A single archaeological site, excavated in 1975, provides a window into millennia of London's past. Adam Corsini explores the fascinating former site of the General Post Office building, and explains how he designed a 2016 display, Delivering the Past, around it.
Our Looking for Londoners display area, just inside the museum’s entrance, gives us a chance to shine on spotlight on our archaeological collections. The Delivering the Past display centred on the archaeology from one excavation – 1975’s dig at the former General Post Office at Newgate Street.
The archaeology excavated from this site included objects from almost every period of London’s history, stretching from the Bronze Age to the bomb site after the GPO building was destroyed during the Blitz. Our challenge was to represent this huge span of time while also giving some idea of the process of archaeology. I'd like to take you behind the scenes and show how we created just one of the display cases on show.
The first task was to select six artefacts to go in a display case, which between them had to represent 3000 years of London’s history. The earliest object is a fragment of Bronze Age cooking pot, followed by a rare Roman gaming die, made of amber - a relic of the city of Londinium which once thrived on this site. Next was a late medieval token mould, into which molten metal was poured to form coin-shaped trade tokens. Then we have a 17th century beer bottle, a 19th century looped tobacco pipe, and finally a small ceramic fragment bearing the General Post Office's branding.
Once decided upon it’s useful to lay them out to help determine how the display should look.
Unlike most displays I wanted to position the artefacts in reverse chronological order, moving from left to right, so that the eye starts with the most recent object and works its way back towards the Bronze Age. This would be the same order in which the archaeologists discovered these objects, peeling back layers of time the further down they dug. To enhance this idea I wanted to play with depth, positioning the artefacts at different heights to represent their age. The pot sherd with "G.P.O." printed on it physically sits higher than the other objects, with the Bronze Age pot the lowest. This said, archaeology doesn’t always fit into a nice layered structure. For example, a Victorian well could be dug so deep that it cuts through and disturbs layers of medieval and Roman objects. To represent this, I thought it would be nice to sink one artefact so that it cuts through a couple of layers.

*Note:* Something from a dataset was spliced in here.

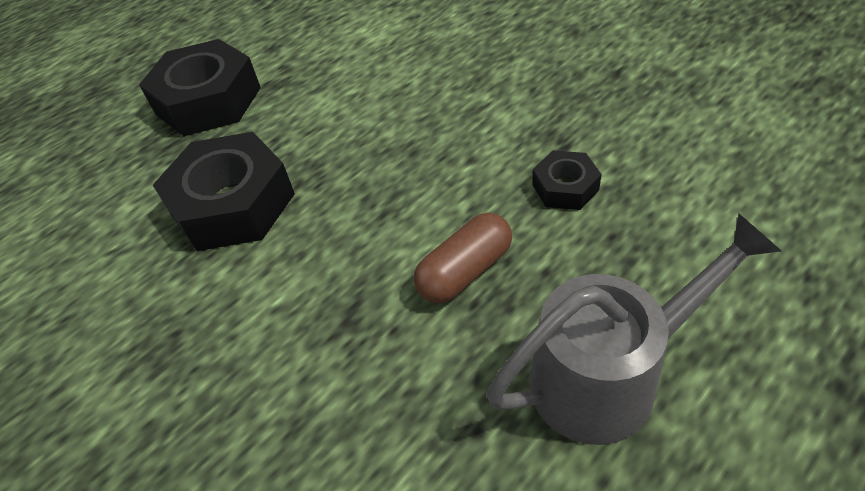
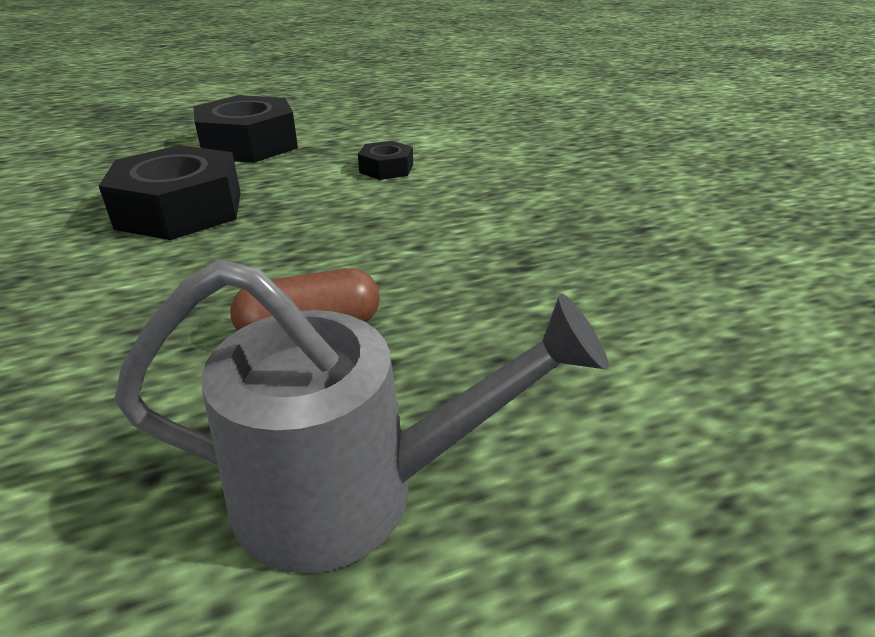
camera: 20 degrees right, 15 degrees down
(565, 187) = (489, 299): black nut -> black nut (386, 169)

With these thoughts, I worked with the museum’s design team and technicians who turned my ideas into reality. Before long, pieces of wood were being cut up and shaped to represent the contours of each layer. All that was left was to decide upon suitable colours to paint each plinth, which involved scanning through lots of earthy palettes. I never knew there could be so many shades of yellow, browns and greens!
It's very challenging for one display case to represent 3000 years of history. Hopefully, the final result gives the effect I was going for, an archaeologically layered timeline.